On the south bank, giant earthmovers clear the path for the diversion channel that will carry the river's flow and boat traffic while the Three Gorges Dam is being built.
On the north bank, workers dynamite canyon-sized grooves in hillsides, building a stepladder of massive locks that will allow seagoing ships to climb over mountains on their way into central China.
If completed as planned, the 200-meter-high, $20 billion Three Gorges Dam would be the biggest hydroelectric project ever built. Communist leaders trumpet the dam as China's biggest public works effort since the Great Wall.
After nearly 70 years of national dreams and discussion -- including a rare, bitter public debate in the National People's Congress -- Chinese Premier Li Peng traveled to the construction site at Sandouping, 12 kilometers east of Yichang, to officially launch the dam project in December.
Since then, the project's 18,000 workers have toiled night and day. At night, headlights from convoys of trucks form a ribbon of light on both sides of the river.
The underlying reason for the urgency is the failing health of 90-year-old senior leader Deng Xiaoping. Despite approval by the National People's Congress in 1992, the project's future is still subject to bitter divisions of opinion among Chinese leaders. Strongly identified with Li, a Soviet-trained hydraulic engineer and leader of the hardline faction in the Communist Party, the Three Gorges Dam is likely to become a political issue again in the post-Deng era.
The dam's builders, working at a furious rate, want as much of a head start as possible before the political succession battle begins following Deng's death.
Hoping to have the first phase of the project completed by 1997, to coincide with the return of British Hong Kong to the Chinese mainland, the engineers jumped the gun on the project start date by more than a year, infuriating the dam's opponents.
"I don't care how much work has been done, the fight over the Three Gorges Dam is not over yet," vowed a retired senior official who maintains a strong interest in the project.

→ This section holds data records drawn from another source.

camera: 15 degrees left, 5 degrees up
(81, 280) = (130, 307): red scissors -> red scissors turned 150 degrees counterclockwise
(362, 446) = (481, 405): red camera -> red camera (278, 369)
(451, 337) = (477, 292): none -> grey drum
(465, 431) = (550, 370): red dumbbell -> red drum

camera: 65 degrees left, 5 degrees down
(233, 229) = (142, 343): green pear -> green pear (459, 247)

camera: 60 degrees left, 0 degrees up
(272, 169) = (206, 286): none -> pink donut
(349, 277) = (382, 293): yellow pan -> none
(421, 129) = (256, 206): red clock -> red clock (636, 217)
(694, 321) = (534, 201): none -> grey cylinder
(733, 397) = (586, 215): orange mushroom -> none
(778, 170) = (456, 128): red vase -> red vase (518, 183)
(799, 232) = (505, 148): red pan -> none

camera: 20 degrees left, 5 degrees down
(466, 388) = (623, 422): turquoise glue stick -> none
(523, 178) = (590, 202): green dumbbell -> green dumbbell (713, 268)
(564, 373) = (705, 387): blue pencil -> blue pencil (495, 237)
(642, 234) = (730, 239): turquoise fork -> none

Li acknowledged the political challenges to the project when he spoke at the dam dedication. Standing on a sandbag stage overlooking a construction pit, he pledged that with the support of the Communist Party central leadership, "no difficulty will beat us. ... By 2009 [the project's completion date], a magnificent Three Gorges project will stand rock solid in the great land of China."
Since the beginning of the century, some Chinese have dreamed of damming the Yangtze downriver from the 120-mile stretch of steep, narrow canyons known as the Three Gorges to produce electricity and control flooding. It was first proposed as a national project by Sun Yat-sen, the founder of modern China, in 1920.

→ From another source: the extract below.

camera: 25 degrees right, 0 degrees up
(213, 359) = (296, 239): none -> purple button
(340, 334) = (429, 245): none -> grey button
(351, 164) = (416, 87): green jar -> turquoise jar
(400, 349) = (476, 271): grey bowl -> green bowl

Engineers have long been fascinated by the setting's challenge and potential. Dam builders with the U.S. Bureau of Reclamation worked with the Chinese to come up with a design in the 1940s. Soviet engineers arrived to pick up their work in the 1950s.
But despite devastating floods on the lower Yangtze, which have killed 300,000 people in this century, the idea of damming the river the Chinese call "the Great" has never been without fierce opposition here.

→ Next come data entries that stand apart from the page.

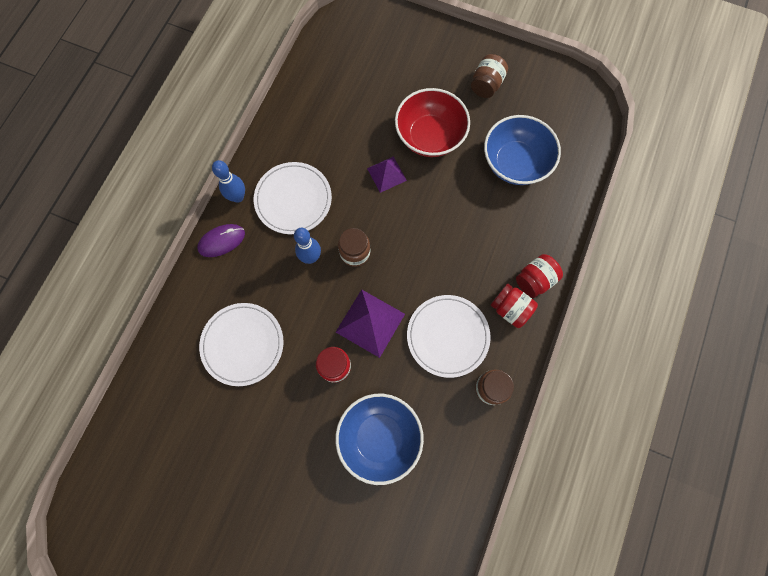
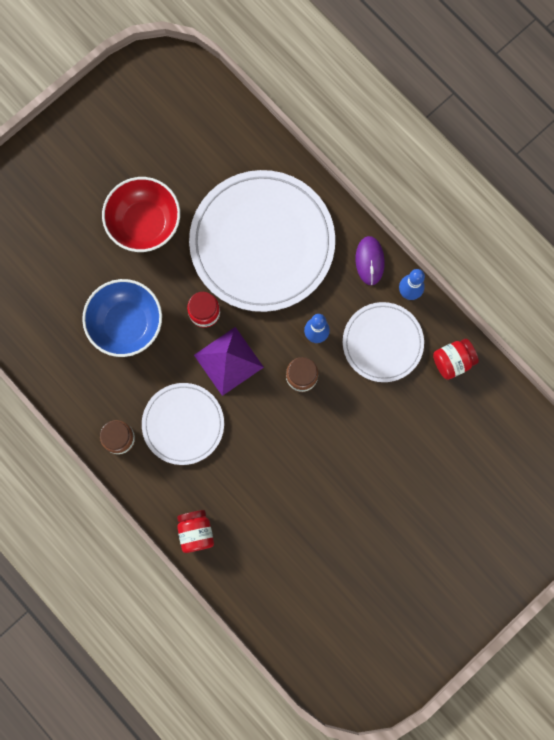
camera: 115 degrees right, 5 degrees up
(242, 344) = (262, 242): white plate -> white plate, size x1.81
(386, 174) = (369, 444): purple pyramid -> none
(430, 136) = (391, 507): red bowl -> red bowl (144, 223)
(486, 85) = (425, 596): brown jar -> none
(510, 309) = (180, 494): red jar -> red jar (452, 361)
(515, 163) = (323, 578): blue bowl -> none

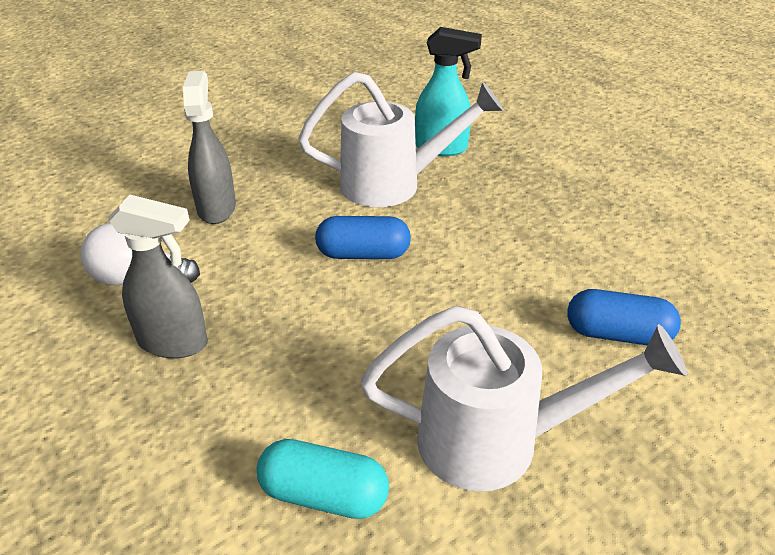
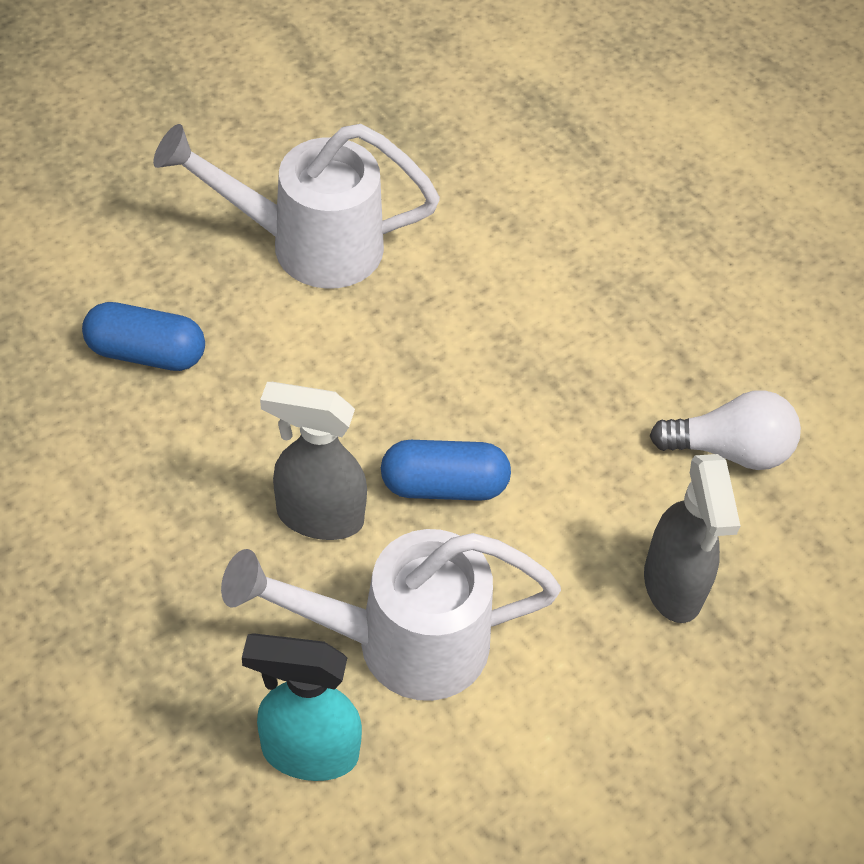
camera: 175 degrees right, 15 degrees up
(174, 342) = (648, 357): grey spray bottle -> grey spray bottle (318, 516)
(323, 495) = (465, 207): turquoise capsule -> none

The project is opposed by environmentalists inside and outside China who argue that the dam will flood one of the world's great natural sites, destroy habitats of rare species such as the giant Chinese river sturgeon and obliterate cultural landmarks dating to the legendary era of the Three Kingdoms (circa A.D. 200). The feasibility of resettling 1.2 million people who live in 13 cities and towns that would be flooded has also been questioned.
But the dam's planners insist that the project will be built as designed. "There is no turning back," Lu Youmei, general manager of the Three Gorges Development Corp., said in an interview in his Hubei province headquarters in Yi-chang. "The Chinese government is determined to build the dam."
In the end, it may be economic rather than environmental and political factors that make the difference in the future of the Three Gorges Dam. China admits that it has at least a $3 billion shortfall in financing the dam.